The court also entered orders on October 29, 1964 appointing a special master to develop a reapportionment plan to be used if the legislature and constitutional convention failed to comply with the order. The orders to the special master required the Senate plan to have (1) 36 contiguous districts, (2) as geographically compact districts as possible given federal equal population requirements, (3) districts with substantially equal populations, and (4) districts formed without regard to county borders. For the House of Representatives, the order required the special master to develop a plan with (1) 200 districts, (2) as geographically compact districts as possible given federal equal population requirements, (3) districts with substantially equal populations, and (4) districts containing more than one town to be composed of contiguous towns.
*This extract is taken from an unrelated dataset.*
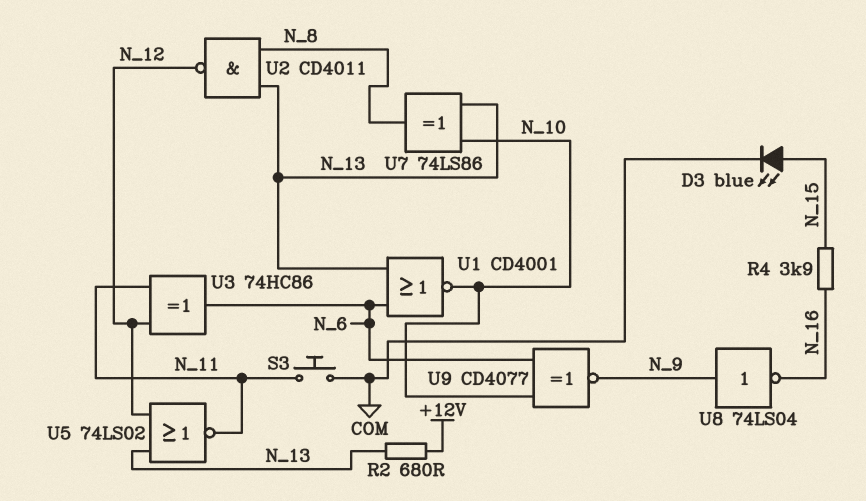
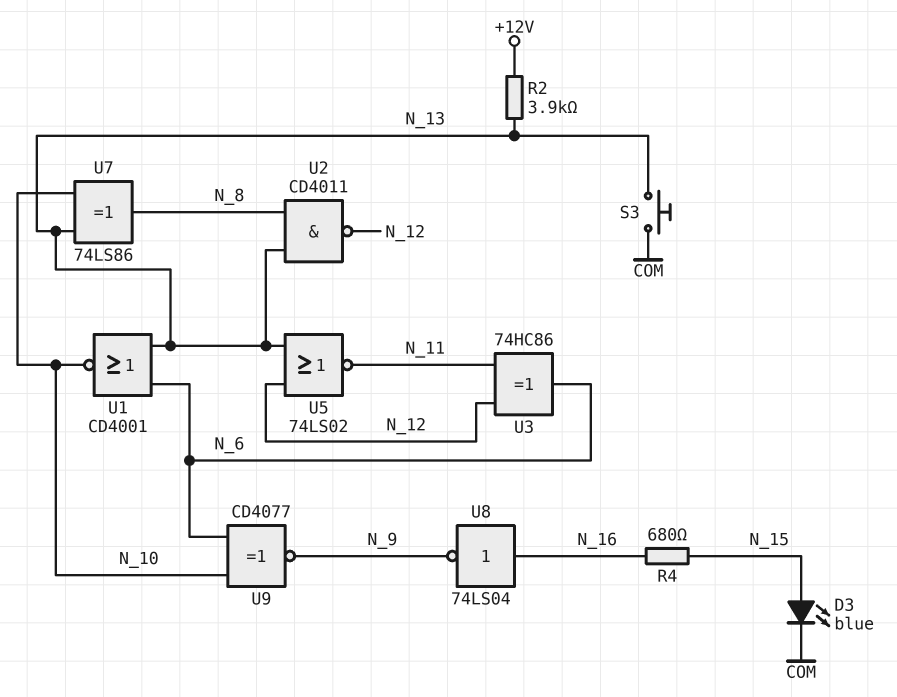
R2: 680 (+12V, N_13) -> 3.9k (+12V, N_13)
R4: 3.9k (N_15, N_16) -> 680 (N_15, N_16)
S3: button (COM, N_11) -> button (COM, N_13)
U8: NOT 74LS04 (in N_9, out N_16) -> NOT 74LS04 (in N_16, out N_9)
The legislature and the constitutional convention each complied with the court order. The court found no reason not to approve the constitutionality of the legislatively developed reapportionment plan on January 22, 1965. Accordingly, it authorized the sitting legislature to remain in office until its successor is elected at the regular election in 1966. It also suspended the special master's activities.
COURT CHALLENGES IN THE 1970s
MILLER V. SCHAFFER, 164 CONN 8 (1972)
The General Assembly failed to meet its constitutional deadline to adopt a redistricting plan following the 1970 census. Following the procedures established by the 1965 constitution, the governor then appointed a commission to adopt a plan. The commission likewise failed to meet its deadline. Following a since-repealed constitutional procedure, the house speaker and minority leader each appointed a judge to a three-member board. The two judges selected the third member. The board met its deadline and filed its plan with the secretary of the state. The plan, known as the “Saden plan,” created a 36-member Senate and reduced the size of the House of Representatives from 177 to 151. It had an overall deviation of 2% in the Senate and 7.8% in the House of Representatives.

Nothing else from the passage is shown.